Ein politischer Meilenstein?
Das Europaparlament hat vergangenen Oktober mit einer deutlichen Mehrheit für die sogenannte "Farm to Fork-Strategie ("Vom Hof auf den Tisch") der Europäischen Kommission gestimmt. Demnach sollen die europäischen Landwirte die Nutzung von Pflanzenschutzmitteln sowie Antibiotika in der Tierhaltung um 50 Prozent reduzieren sowie 20 Prozent weniger chemische Düngemittel einsetzen. Zudem sollen in Zukunft mindestens ein Viertel aller europäischen Agrarflächen ökologisch bewirtschaftet werden.

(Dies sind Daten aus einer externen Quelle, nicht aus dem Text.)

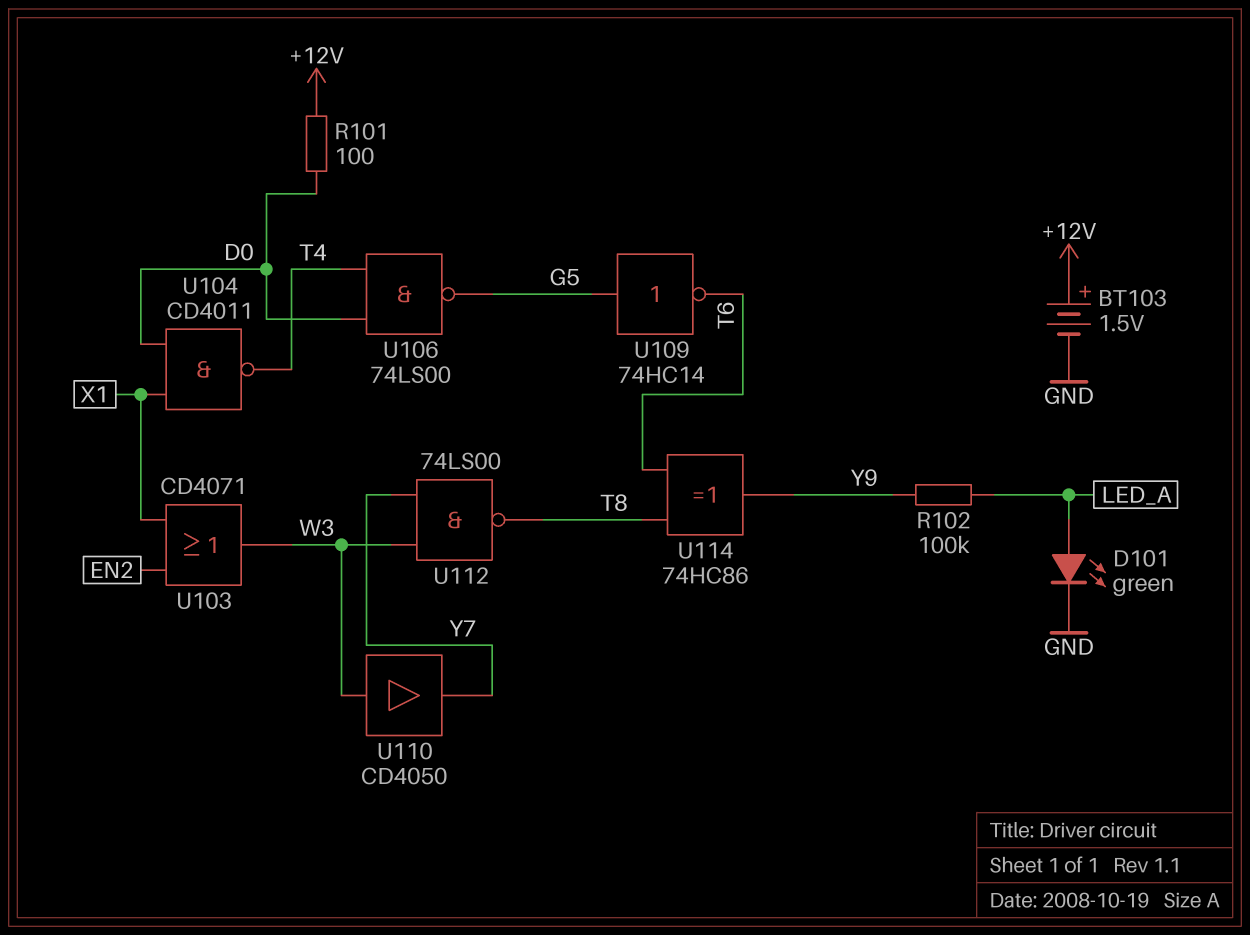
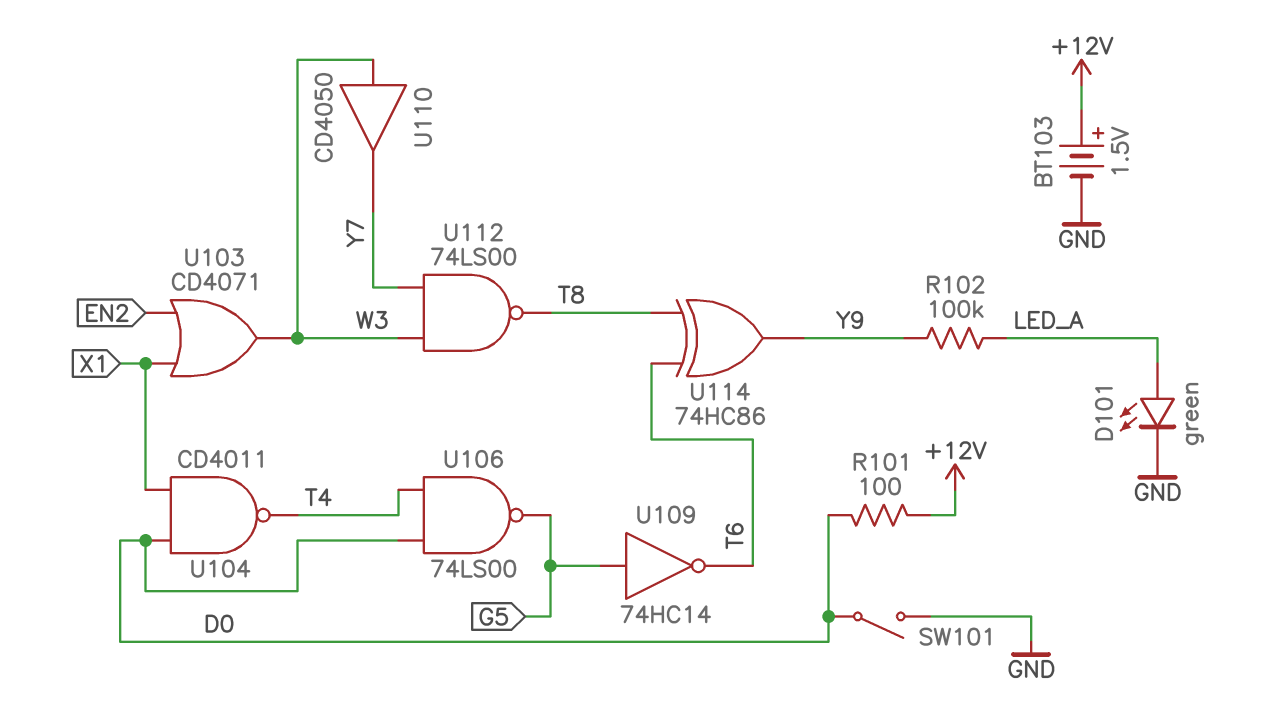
SW101: none -> switch (D0, GND)

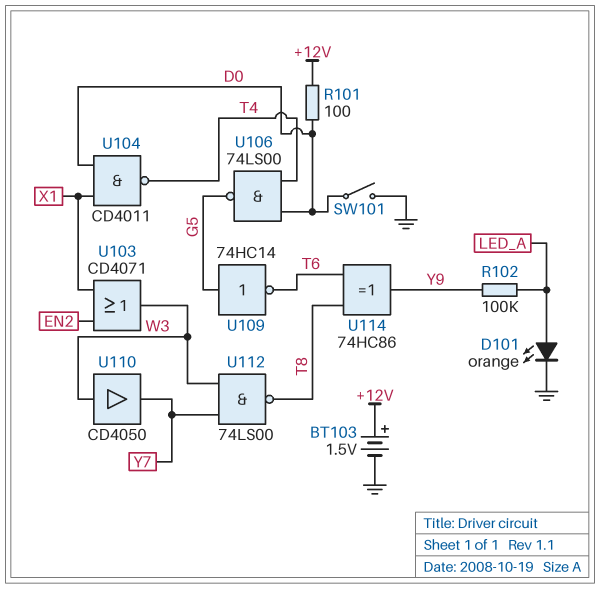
D101: LED green (A LED_A, K GND) -> LED orange (A LED_A, K GND)

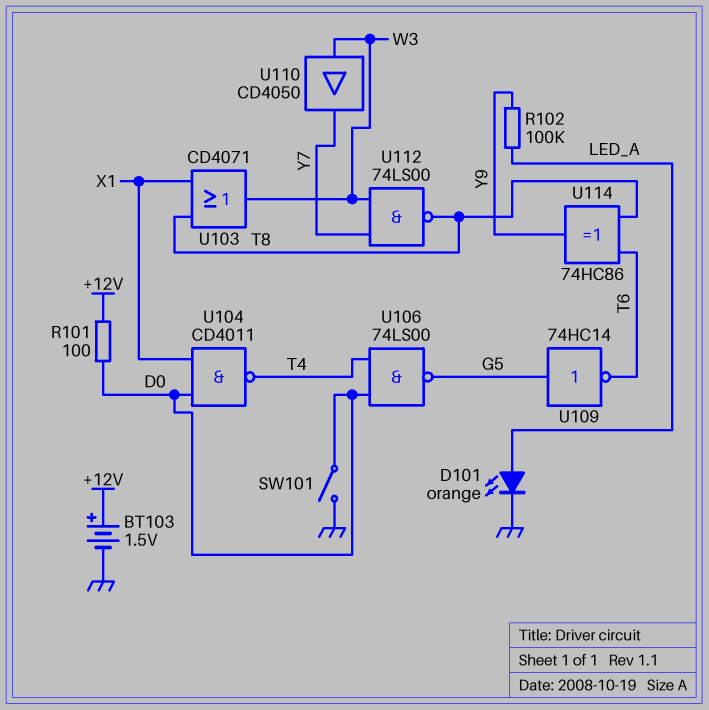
U103: OR CD4071 (in EN2, in X1, out W3) -> OR CD4071 (in T8, in X1, out W3)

Ukraine-Krise und Nahrungsmittelsicherheit
Die Ukraine zählt zu den wichtigsten Lebensmittelexporteuren der Welt. Nicht nur europäische, vor allem auch afrikanische Länder sind von diesen Ernteerträgen abhängig. Doch wie sollen die ukrainischen und russischen Produktionsausfälle in der Agrarwirtschaft aufgefangen werden? Problematisch ist zudem, dass die Preise für Kunstdünger und Diesel seit Beginn der Kampfhandlungen stark gestiegen sind. Die Notwendigkeit der Nahrungsmittelsicherheit sowohl in Europa als auch in Österreich stellt die grüne Agrarpolitik nun vor ein gravierendes Dilemma. Denn ihr Bemühen um eine weniger industriell geprägte Landwirtschaft, mit weniger Kunstdünger und Pestiziden im Interesse von Klima- und Artenschutz, bedeutet derzeit höhere Preise und niedrigere Erträge.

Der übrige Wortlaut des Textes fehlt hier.